When you think of horror movies what’s the first thing you think of? Women screaming at the top of their lungs? Amazing practical effects? How do they keep shitting out so many of the same movie every few years? All valid observations. As a fan of horror myself, I tend to pick up on the little things here and there and what people who are not necessarily fans of the genre think these movies actually are. For as long as horror has been around, critics like to throw around the criticism that horror movies objectify or emphasize violence against women. That its always the strong hero that saves the day from the boogey man. This however is simply not the case.

There is a trope in horror, particularly more so in slasher films, called the “final girl”. Stop and really think about movies like Halloween, Friday the 13th, and Alien. Have you noticed that in each of these original movies the lone survivor is a woman? From Laurie Strode in Halloween to Ellen Ripley in Alien, they are the ones to outlive their friends and put up a fight against their respective villains. This is among one of the most common tropes in horror and is even a huge part of the plot in 2011’s Cabin in the Woods. I’d argue that horror is the one genre in film that empowers women the most. The final girls are smart, on their feet, and push past their fears to survive and put an end to the terror they’re facing. So the next time you hear someone say that horror only objectifies women, you know your mind that its simply not true and quite the opposite, in fact.

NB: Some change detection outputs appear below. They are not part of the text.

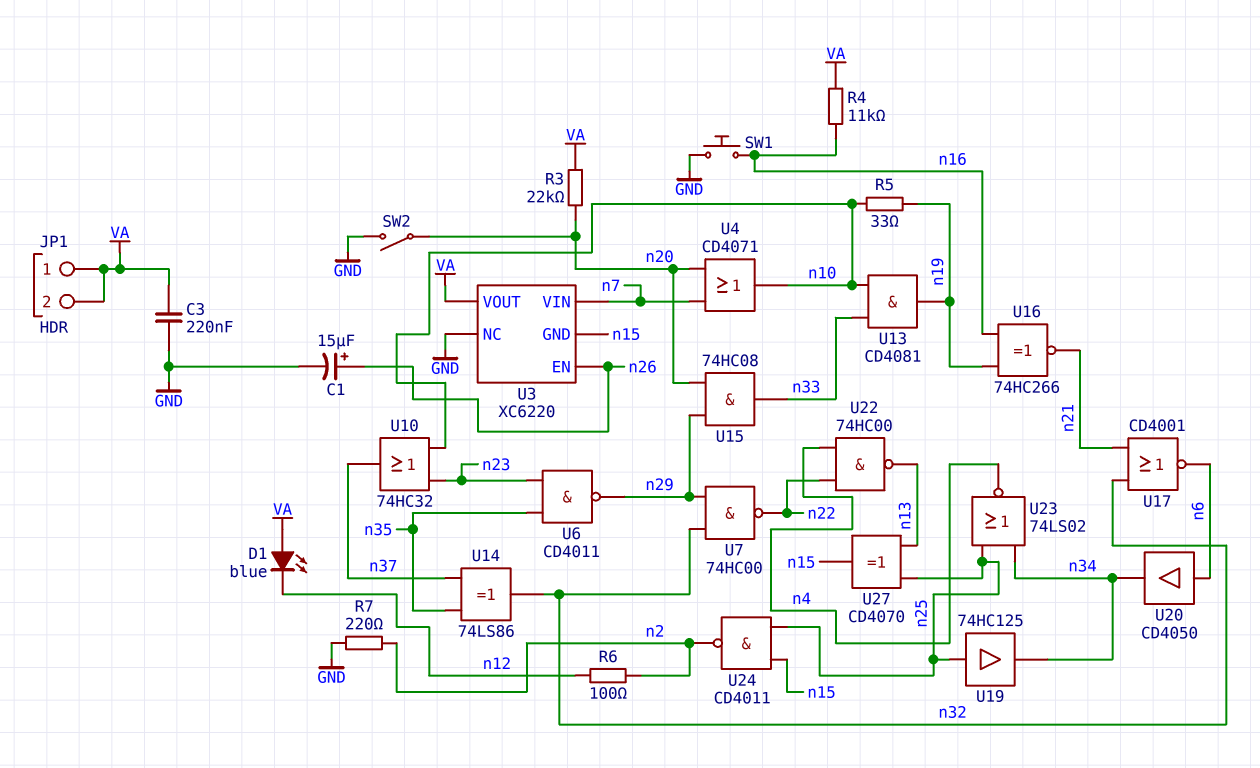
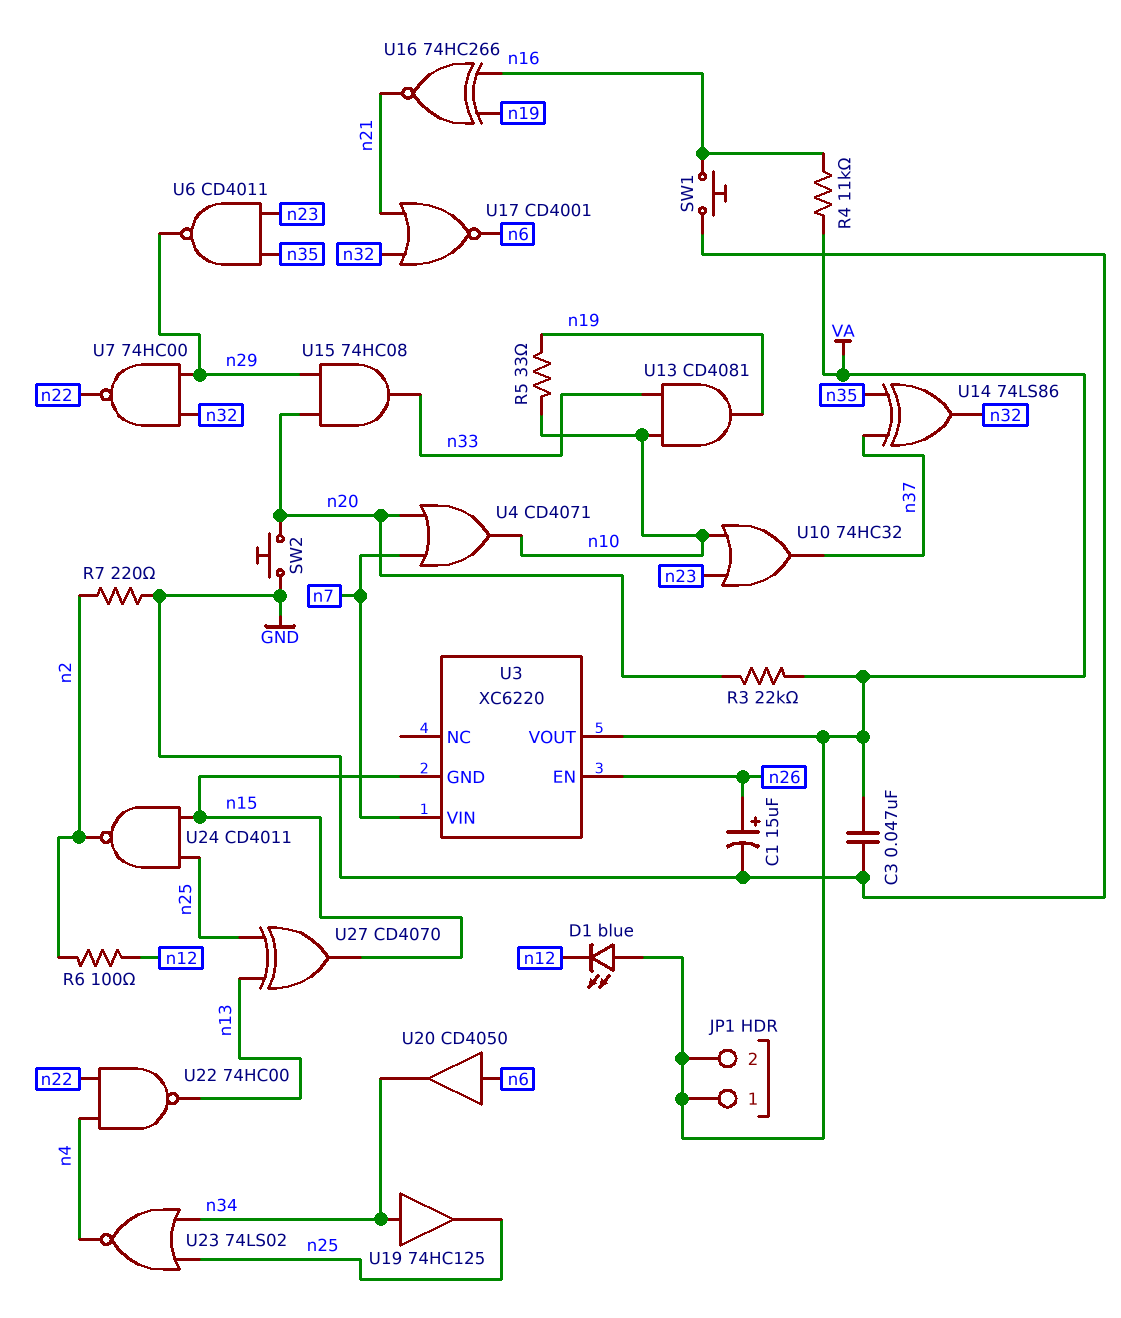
C3: 220nF (GND, VA) -> 47nF (GND, VA)
SW2: switch (GND, n20) -> button (GND, n20)
U3 pin NC: GND -> none
U19: buffer 74HC125 (in n25, out n34) -> buffer 74HC125 (in n34, out n25)

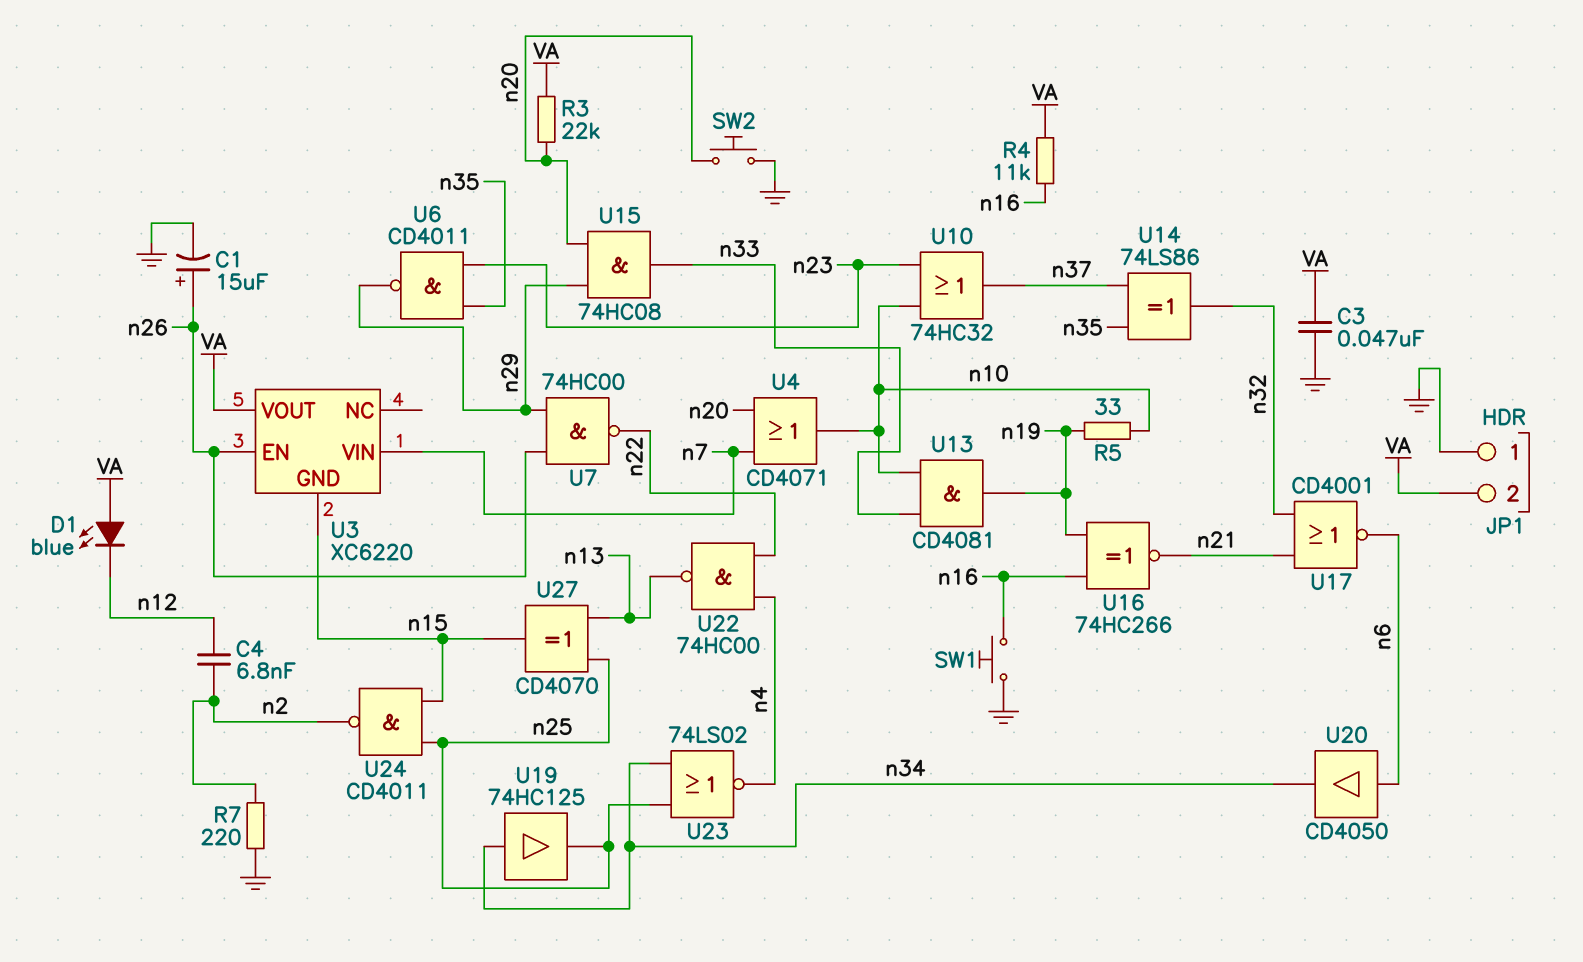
C4: none -> 6.8nF (n2, n12)
JP1 pin 1: VA -> GND
R6: 100 (n2, n12) -> none
U7: NAND 74HC00 (in n29, in n32, out n22) -> NAND 74HC00 (in n26, in n29, out n22)

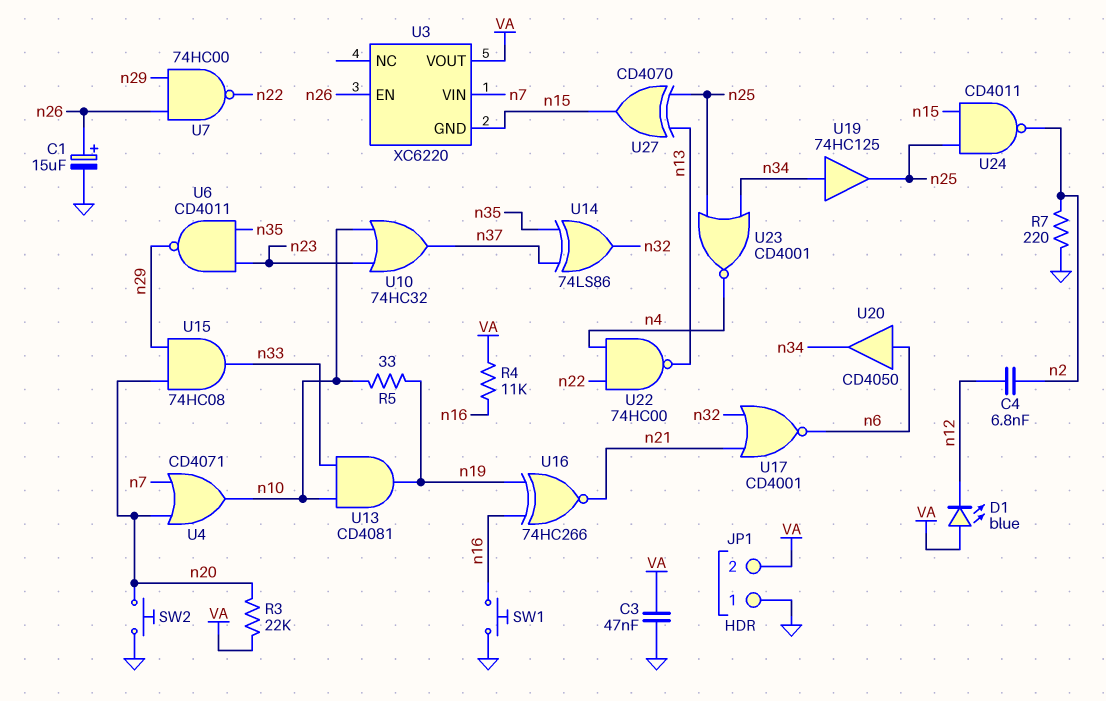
U23: NOR 74LS02 (in n25, in n34, out n4) -> NOR CD4001 (in n25, in n34, out n4)

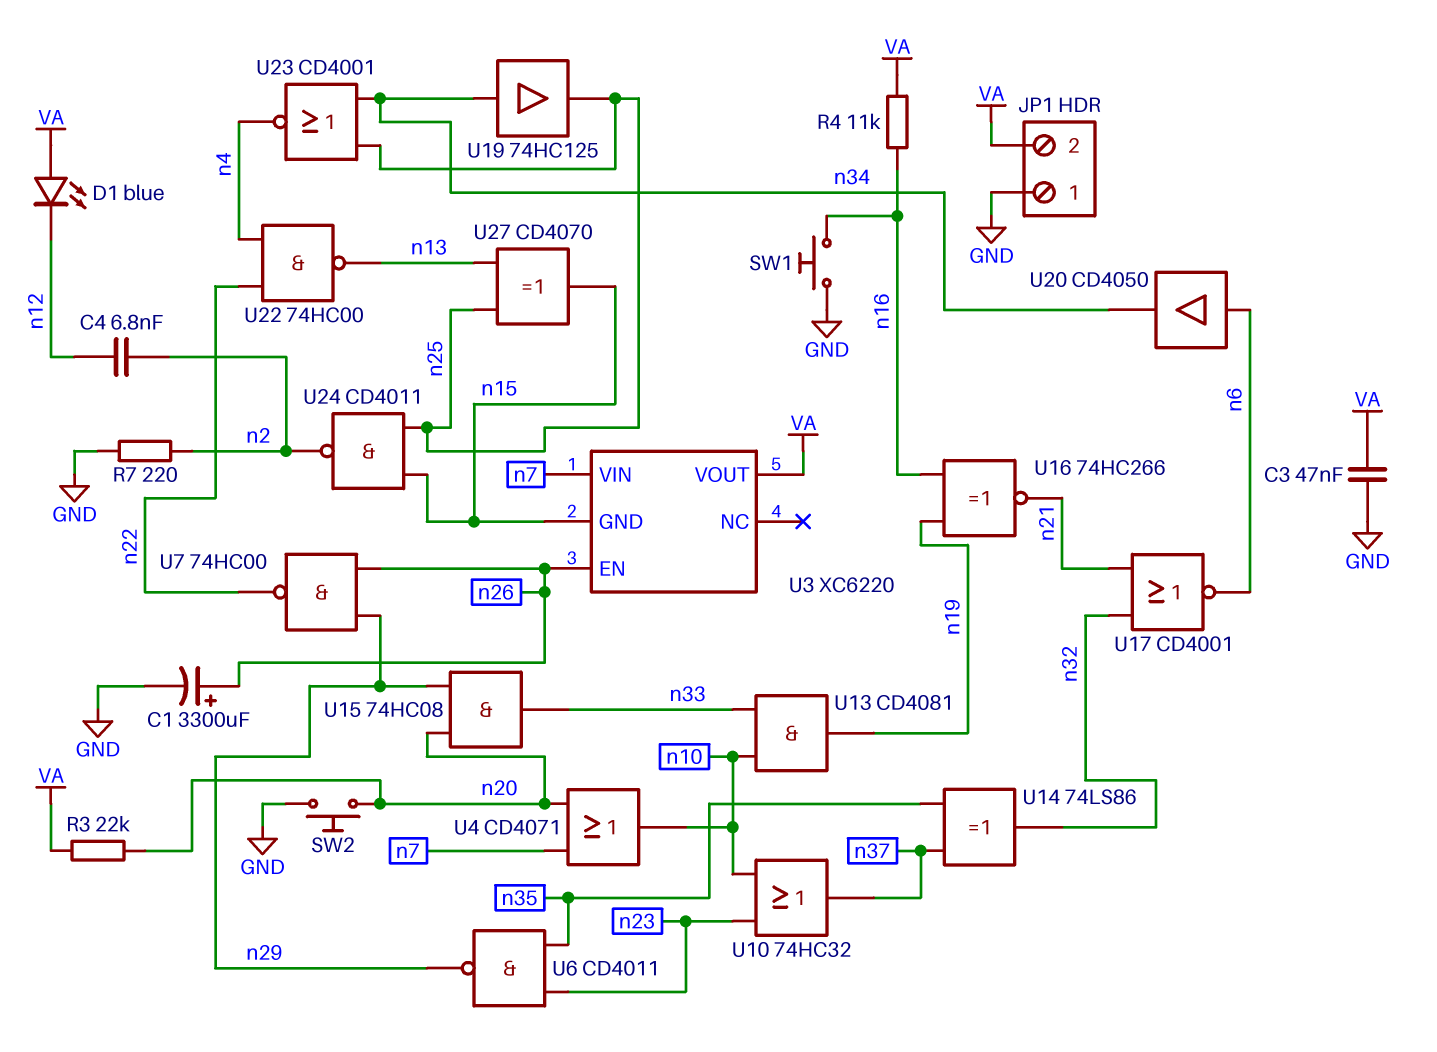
C1: 15uF (plus n26, minus GND) -> 3300uF (plus n26, minus GND)
R5: 33 (n10, n19) -> none

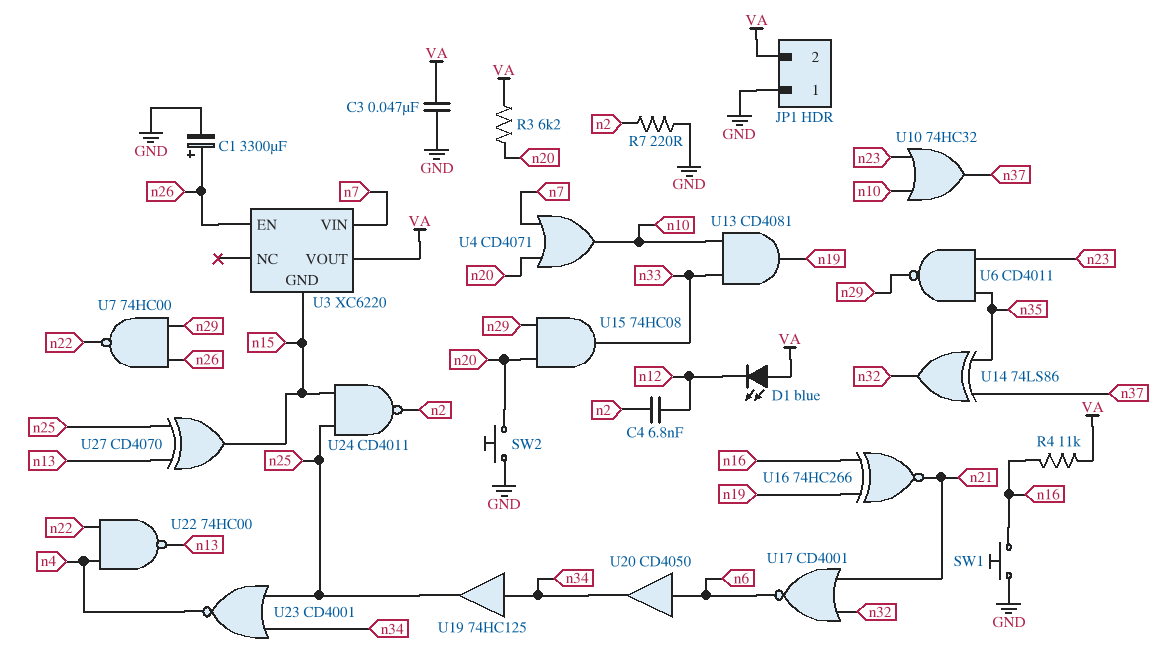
R3: 22k (VA, n20) -> 6.2k (VA, n20)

(Visited 245 times, 1 visits today)
Ian McMartin

3 thoughts on “Women in Horror Movies

  1. To say that the case of horror films doesn’t objectify women just because of one trope isn’t a strong claim. I think this idea of objectifying women goes beyond horror films where most will use a pretty girl just for the audience; Scream is actually a horror film that pokes fun at this idea where they show women being objectified by audiences through film, and how the filmmakers are completely aware of how it draws attention. Just because some “final girl” exists in some movies, doesn’t mean that women aren’t used, because there’s unfortunately more evidence to show that they aren’t. More recent films have stayed cautious about this though, and feminist activism in film has been able to help make this not the case so often so feminist art is often praised for this now hopefully becoming less of a “trope” and more of a standard for media.

  2. While the final girl trope doesn’t tend to objectify women, the trope can still be harmful to women. Some common characteristics of the “final girl” are smart, pure, both virginal and in drug and alcohol usage, and somewhat tomboy-ish. All of these characteristics are the opposite of the women that tend to get objectified, stating that the way to survive these scenarios is to not be “feminine”. This isn’t to say that we shouldn’t celebrate the strong women that are final girls, but maybe be more conscious of what we’re watching.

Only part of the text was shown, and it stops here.